About this exercise
Could you retype the material, starting at its first line and ending with the line holding "line: (683, 1423) -> (795, 1658), added", and keep the pictures out?

Data for processing

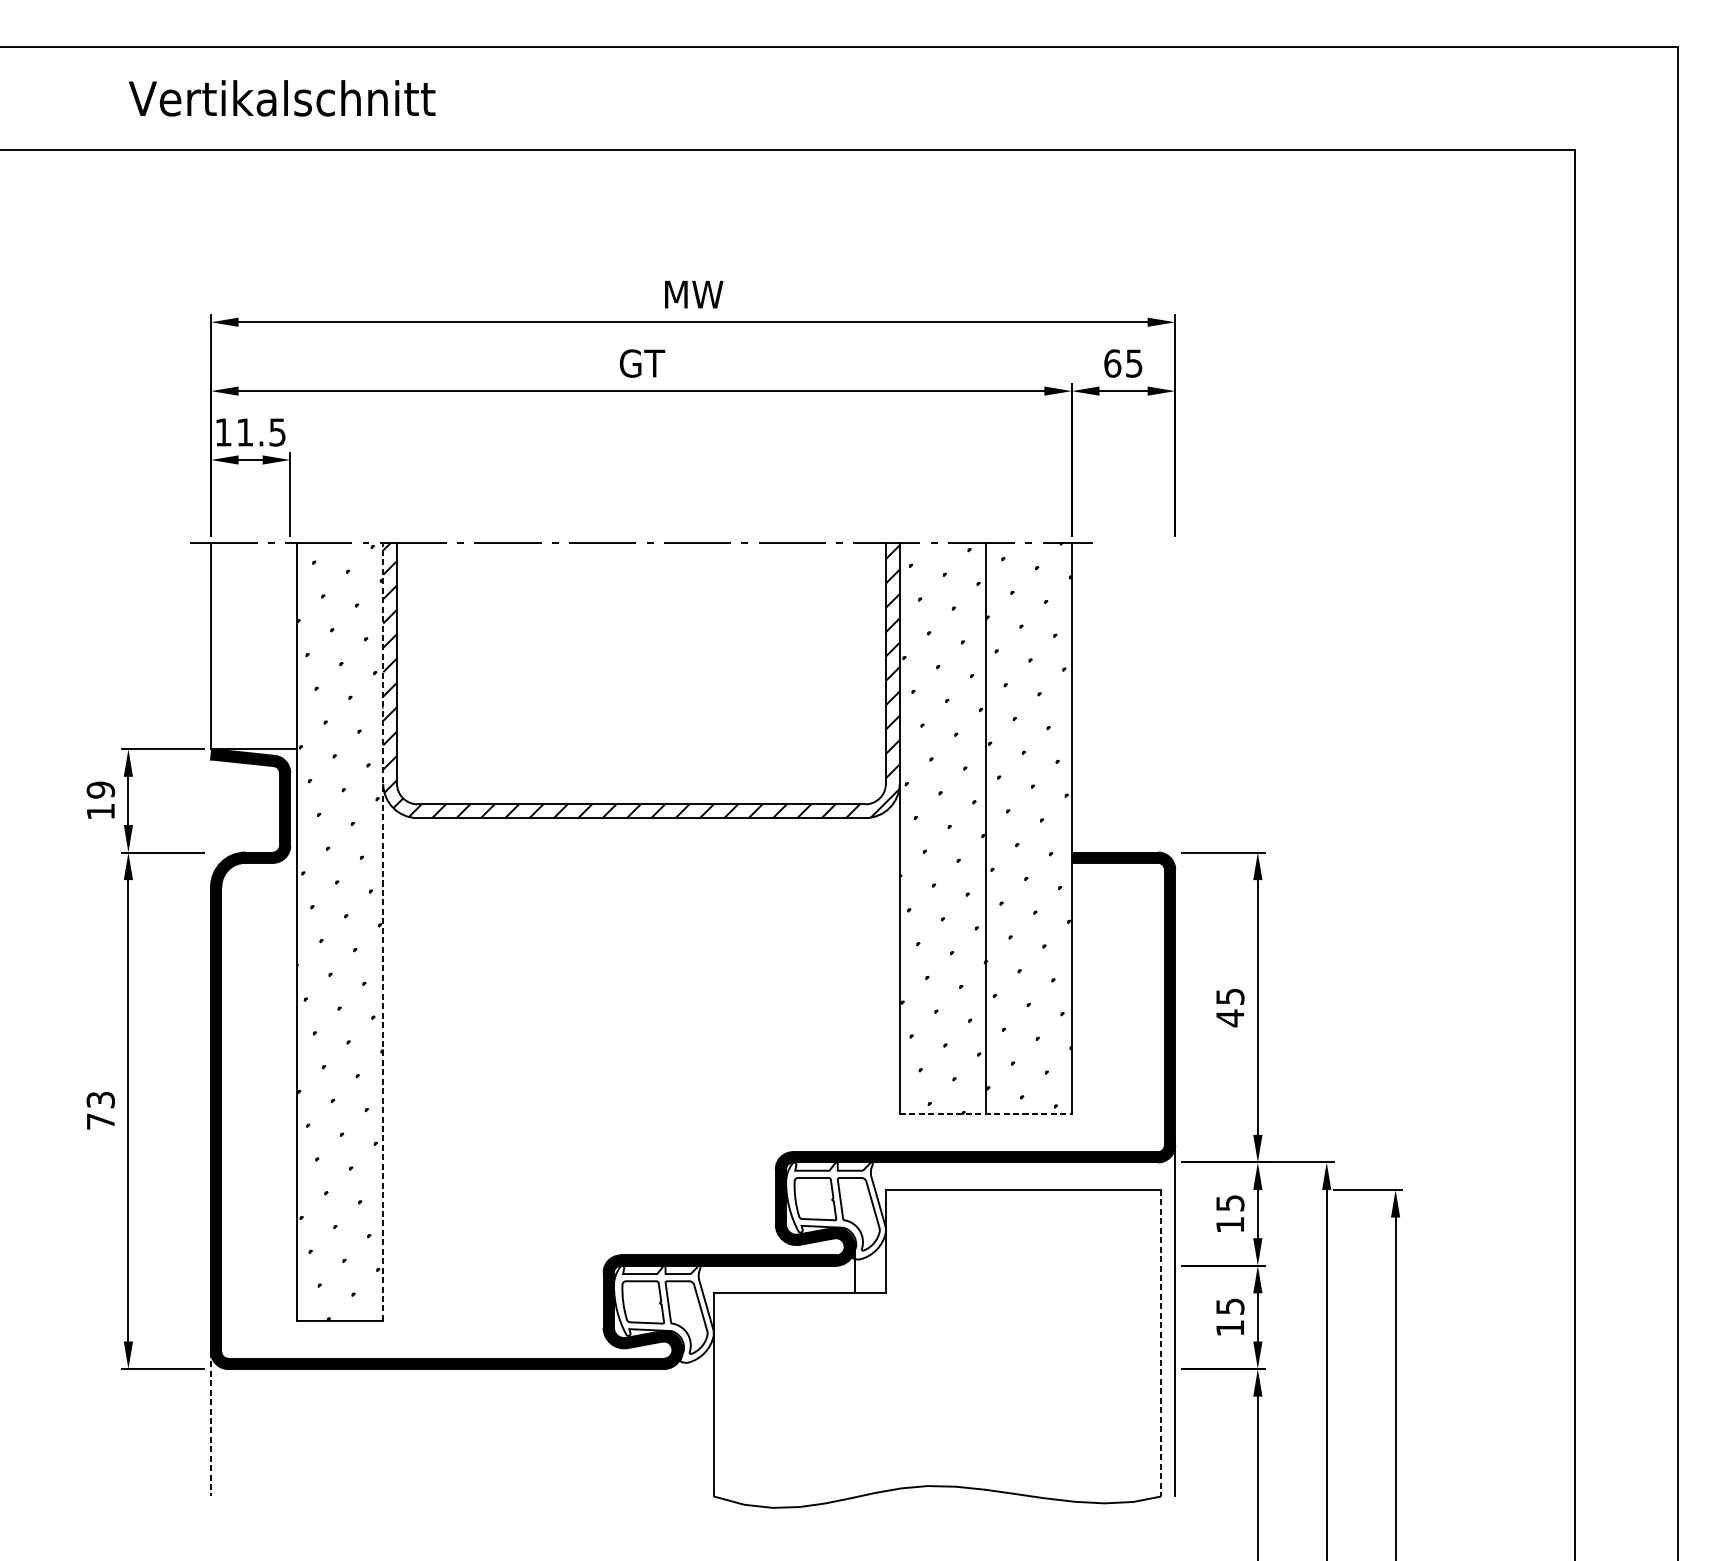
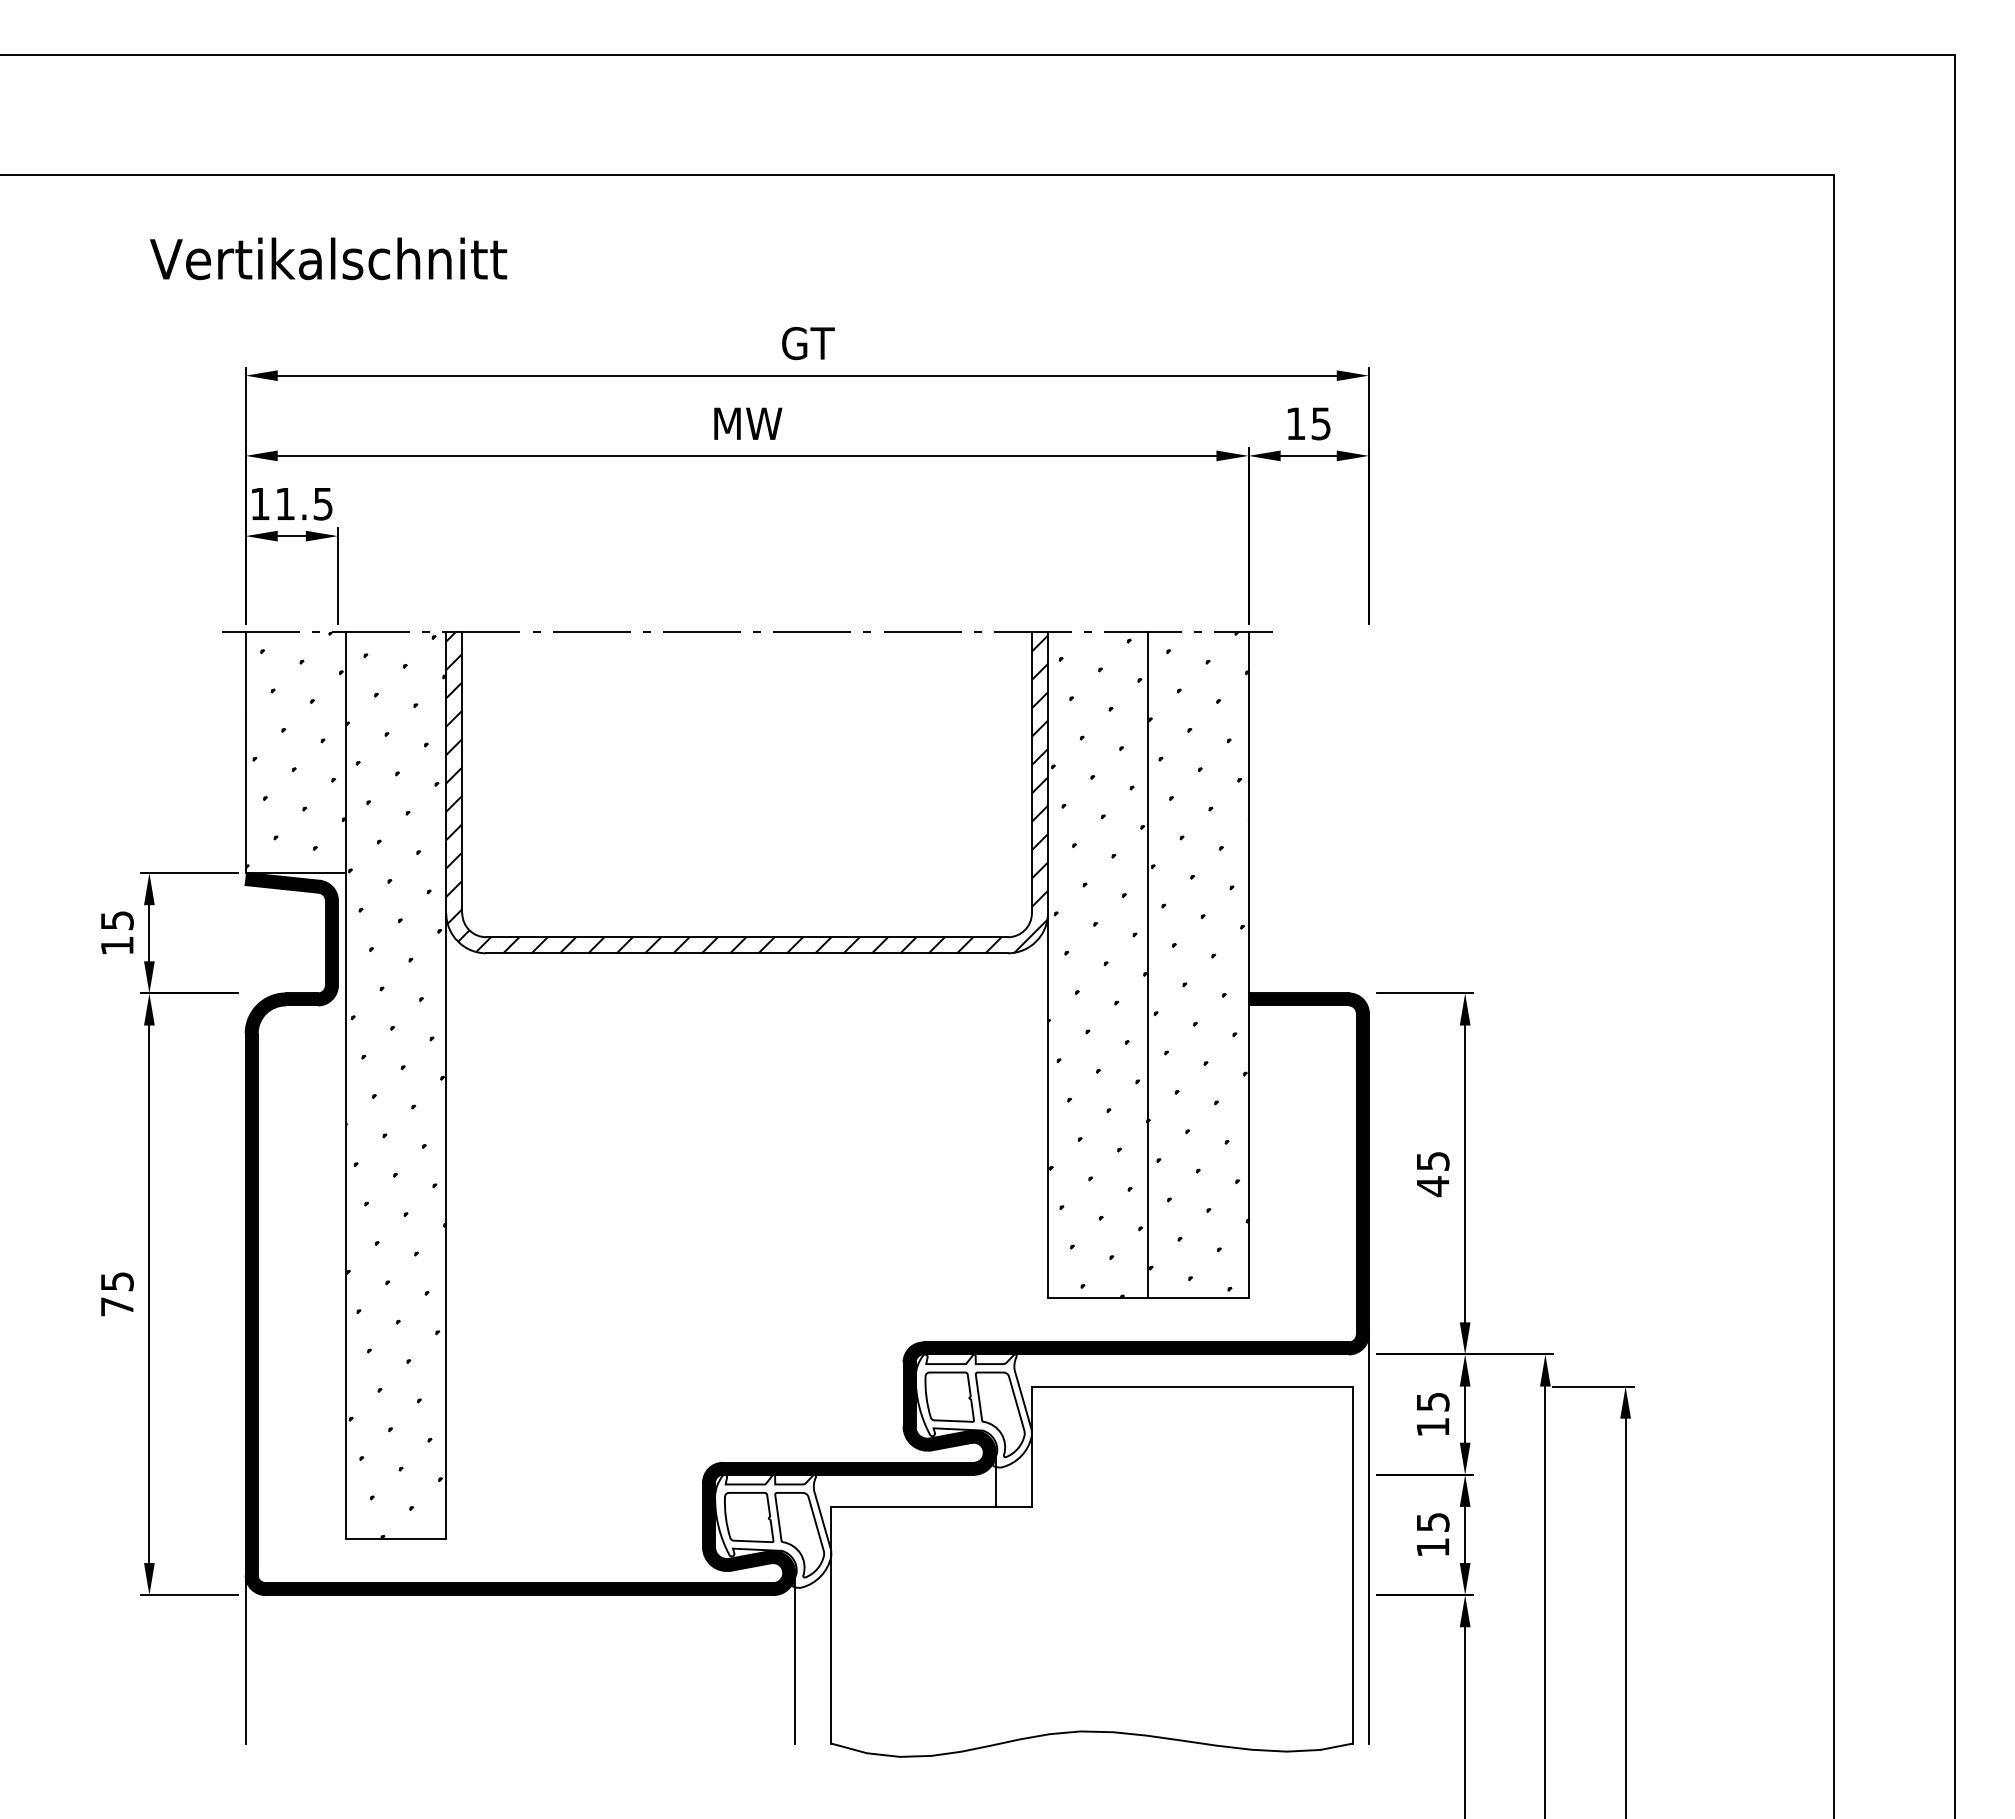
text: (282, 98) -> (328, 258), moved
text: (694, 294) -> (808, 343), MW -> GT
text: (642, 363) -> (748, 423), GT -> MW
text: (1113, 363) -> (1296, 423), 65 -> 15
hatch: (253, 644) -> (295, 750), added
text: (100, 789) -> (116, 920), 19 -> 15
line: (383, 931) -> (446, 1085), dashed -> solid
text: (100, 1099) -> (116, 1281), 73 -> 75
line: (986, 1114) -> (1148, 1298), dashed -> solid
line: (1161, 1343) -> (1352, 1565), dashed -> solid
line: (683, 1423) -> (795, 1658), added
line: (210, 1424) -> (245, 1659), dashed -> solid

Task solution
text: (282, 98) -> (328, 258), moved
text: (694, 294) -> (808, 343), MW -> GT
text: (642, 363) -> (748, 423), GT -> MW
text: (1113, 363) -> (1296, 423), 65 -> 15
hatch: (253, 644) -> (295, 750), added
text: (100, 789) -> (116, 920), 19 -> 15
line: (383, 931) -> (446, 1085), dashed -> solid
text: (100, 1099) -> (116, 1281), 73 -> 75
line: (986, 1114) -> (1148, 1298), dashed -> solid
line: (1161, 1343) -> (1352, 1565), dashed -> solid
line: (683, 1423) -> (795, 1658), added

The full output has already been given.